You won’t see this tractor on U.S. fields today, but some are saying this is the most American piece of farm equipment they’ve ever seen. The Field Marshall was a British tractor manufactured from 1945 to 1957. The Diesel-powered single cylinder engine requires something unusual to start it the “fast” way: a 12-gauge shotgun shell.

The process is super-manual but fascinating. There’s a clip of getting this antique tractor going embedded below.

A green vintage Field Marshall tractor being driven by a man wearing a hat facing right profile view
Field Marshall antique tractor | Tom Meaker via iStock

Steps to starting a 1948 Field Marshall antique tractor

First, the operator must turn a pulley on the side of the tractor’s engine bay to get the piston slightly past top dead center (TDC). There are clear markings, so you can plainly see the exact spot. Lining the piston up as such ensures that spark happens in the correct cylinder positioning.

Next, you turn a little crank to prime the engine with oil.

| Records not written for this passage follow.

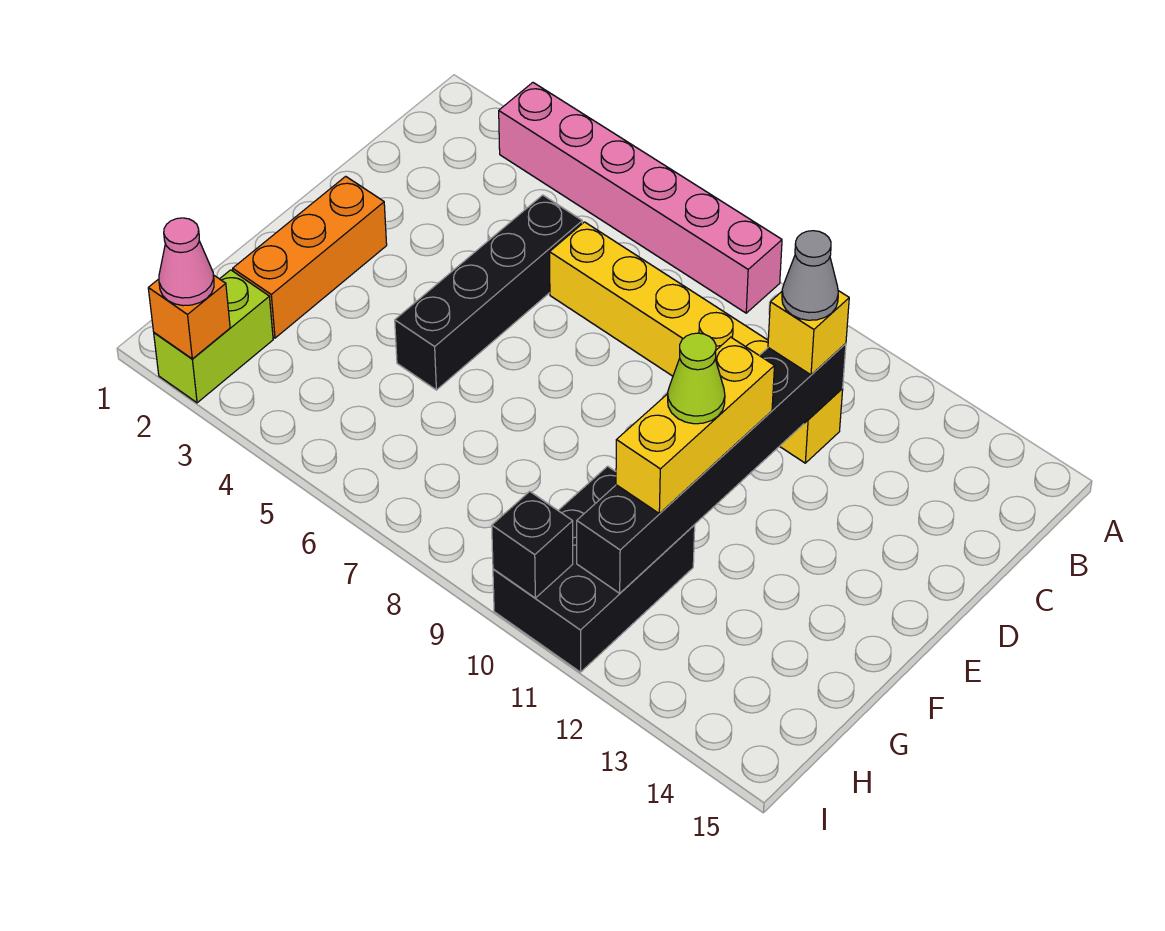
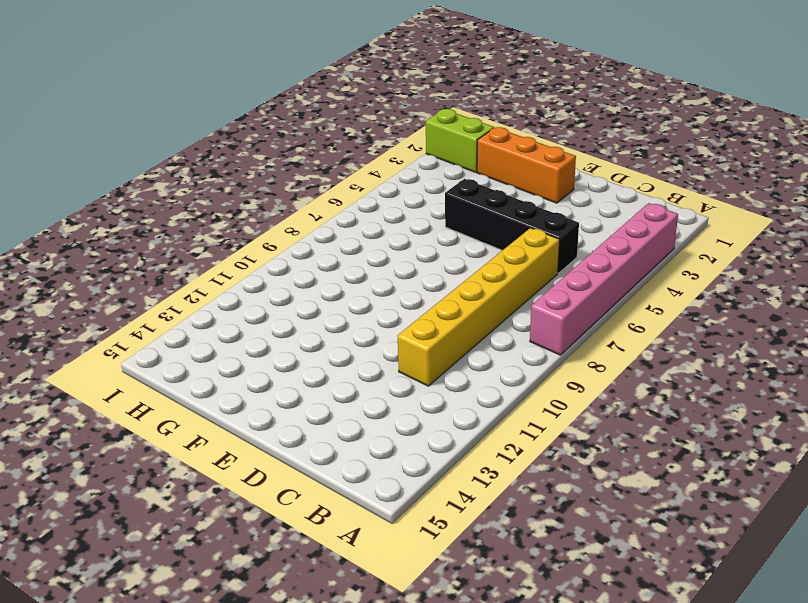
none -> black brick G10:I11 level 1
none -> black brick C11:H11 level 2
none -> orange brick I2 level 2

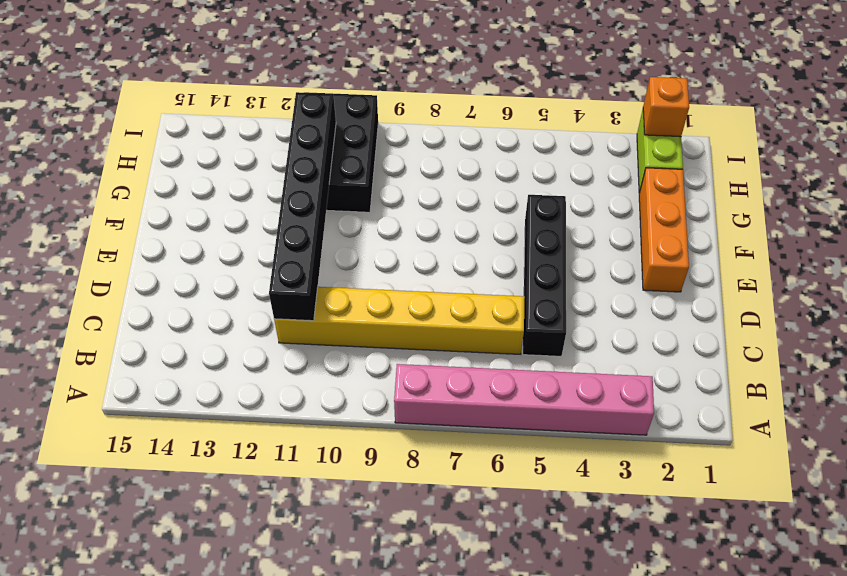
none -> black brick I10 level 2
none -> yellow brick C11 level 3
none -> yellow brick E11:G11 level 3

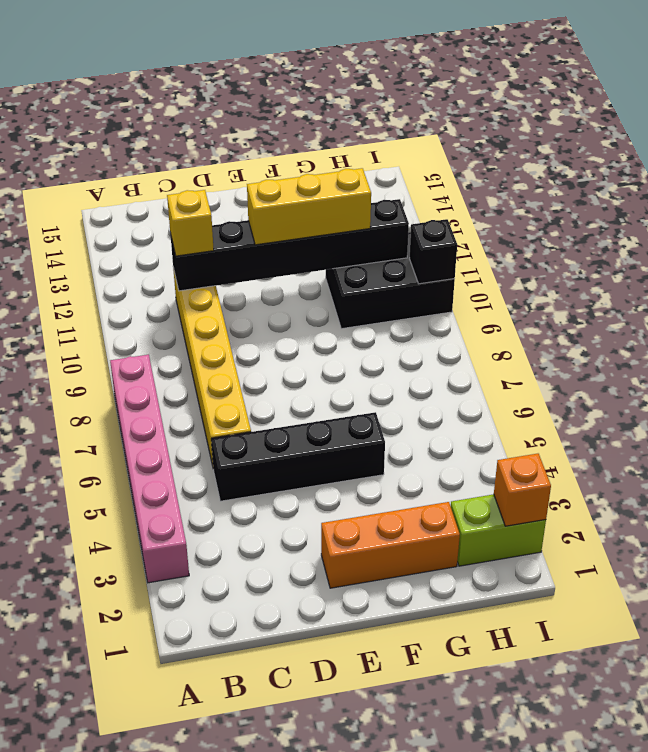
none -> pink cone I2 level 3
none -> grey cone C11 level 4
none -> lime cone F11 level 4

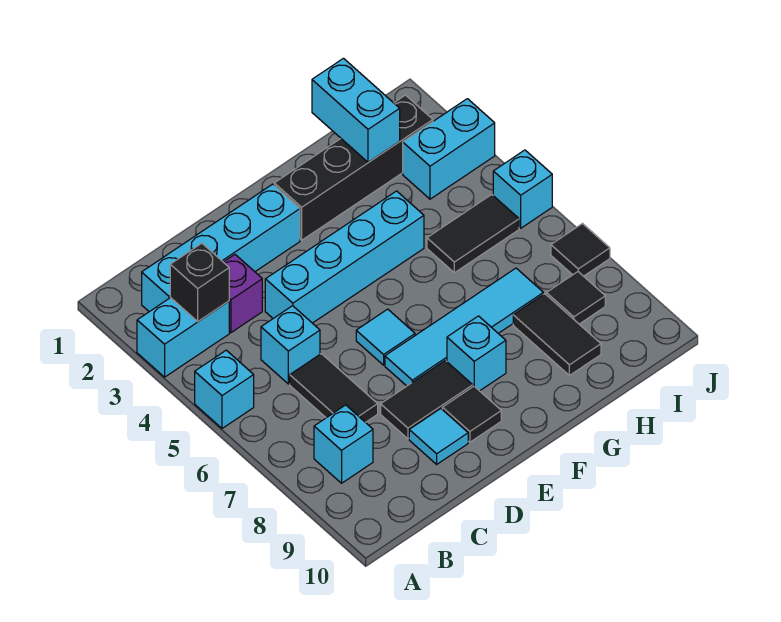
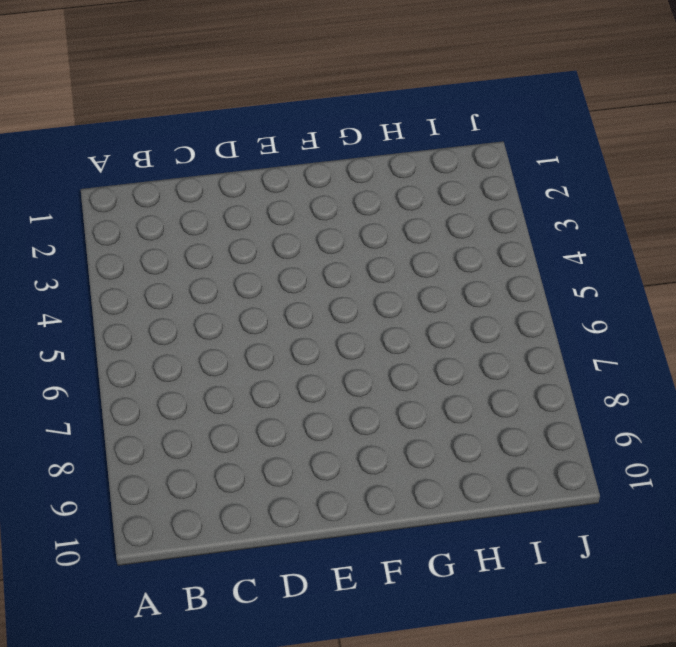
none -> cyan brick A3:B3 level 1
none -> cyan brick A5 level 1
none -> cyan brick B2:E2 level 1

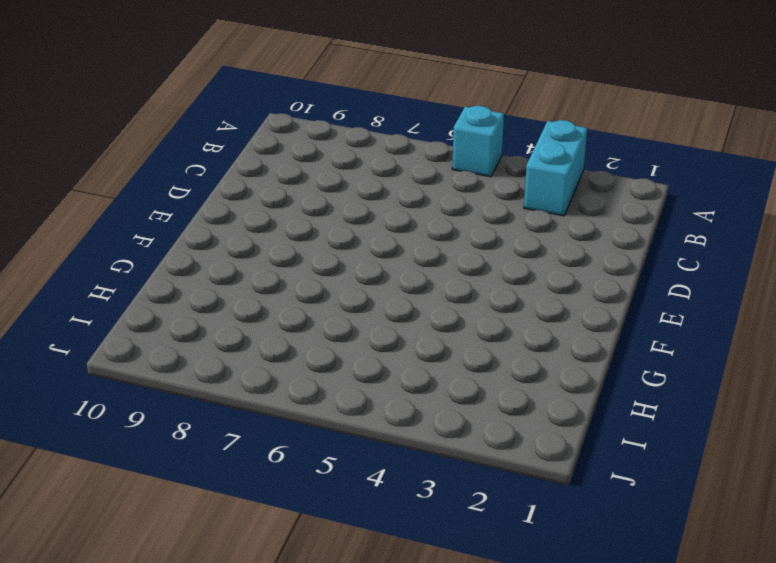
none -> cyan brick B2:E2 level 1
none -> cyan brick B8 level 1
none -> purple brick C3 level 1

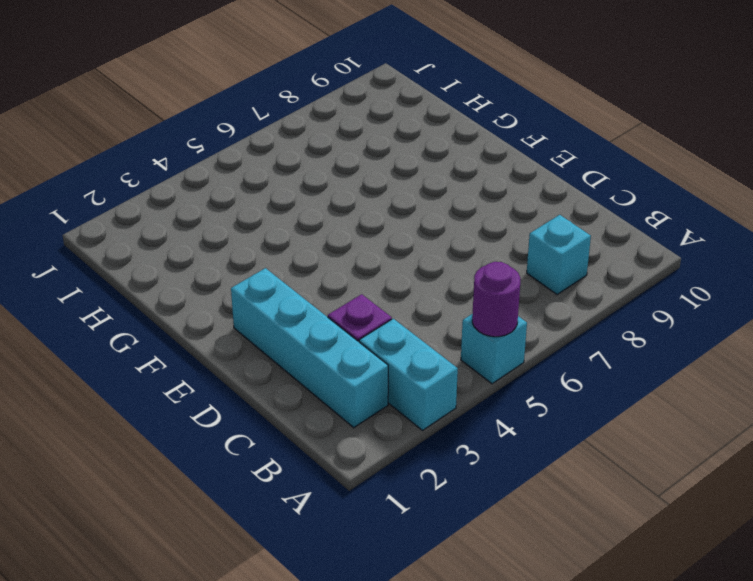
purple round brick A5 level 2 -> none
none -> cyan brick C5 level 1
none -> black tile C6:C7 level 1
none -> cyan brick D4:G4 level 1

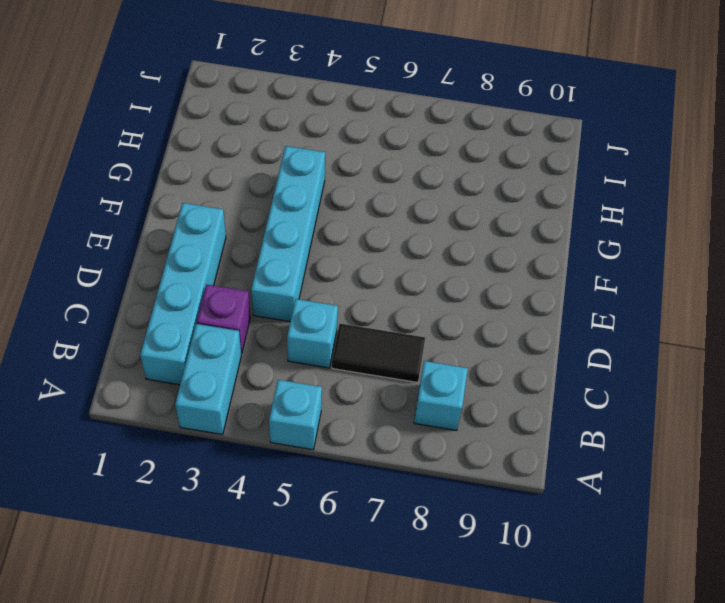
none -> black tile D8:E8 level 1
none -> cyan tile D9 level 1
none -> cyan tile E6 level 1

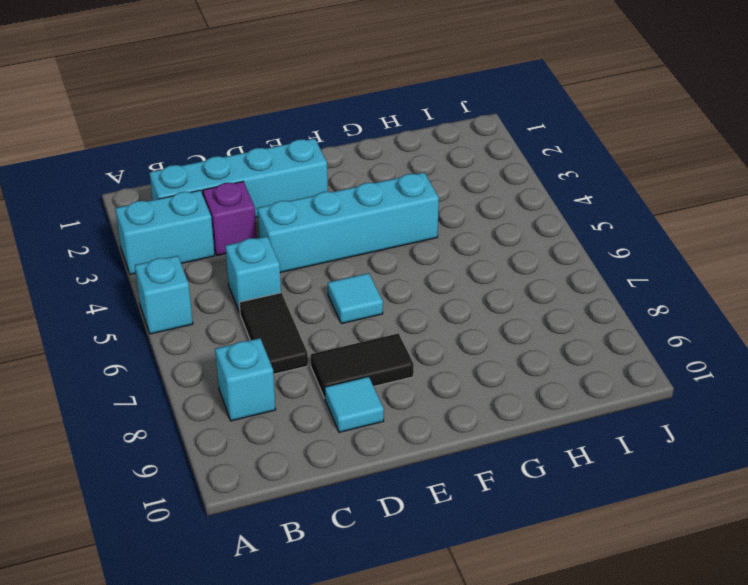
none -> cyan tile E7:H7 level 1
none -> black tile E9 level 1
none -> black brick F2:I2 level 1

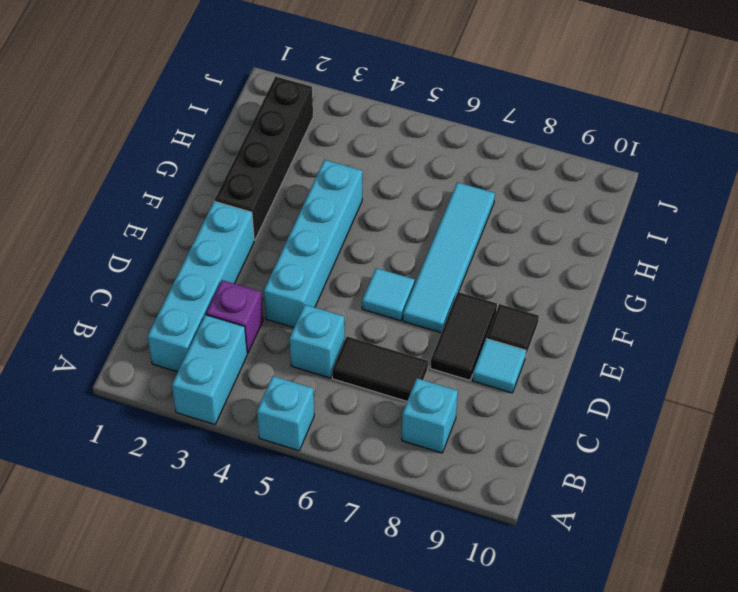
none -> cyan brick F8 level 1
none -> black tile H5:I5 level 1
none -> black tile H8:H9 level 1

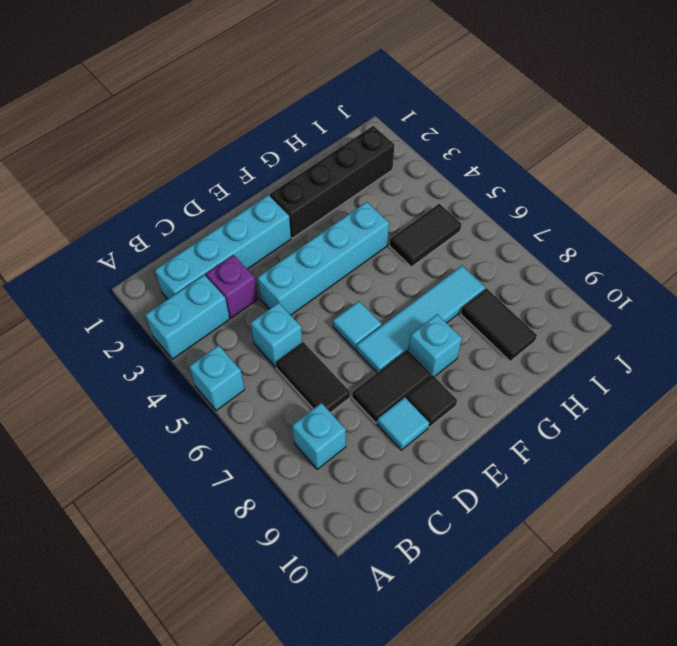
none -> cyan brick I3:J3 level 1
none -> black tile I8 level 1
none -> cyan brick J5 level 1

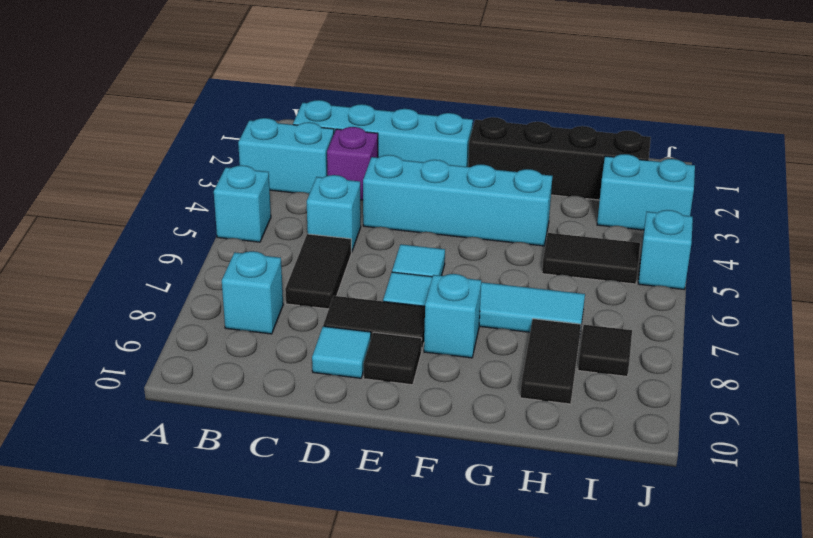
none -> black tile J7 level 1
none -> black brick B3 level 2
none -> cyan brick H1:H2 level 2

You need to do this each time you want to start the tractor.

After, you have to open the compression valve. For shotgun starting, pick the “first position” setting.

Then, you’ll set up the glow plug. This is threaded into the very front of the motor. Take it out and secure a little piece of waxed rolled paper on the end. Light the paper to a smoldering red glow. Thread the glow plug back in.

The final prep step is going to the other side of the engine bay and loading your 12-gauge shotgun shell – a blank one, of course.

The outside of the shell carrier has a little firing pin built into it. Once resecured, you hit the firing pin with a hammer.

This process will kick-start the engine for its first revolution. After, the glow plug and diesel fuel should keep the motor going without any external help.

There is a more labor-intensive method to getting the Field Marshall running, which is crank starting.

Set the compression valve to the fourth setting. Then, you still have to help the glow plug with a lit piece of paper. Next, you have to rotate the crank lever pretty much as fast as you can for four revolutions. It’s no easy task and takes some brute strength and speed.

While modern tech makes everything easier, I think it’s good for folks to know how equipment runs without a battery or electricity. You never know when understanding antique tractor engines will come in handy.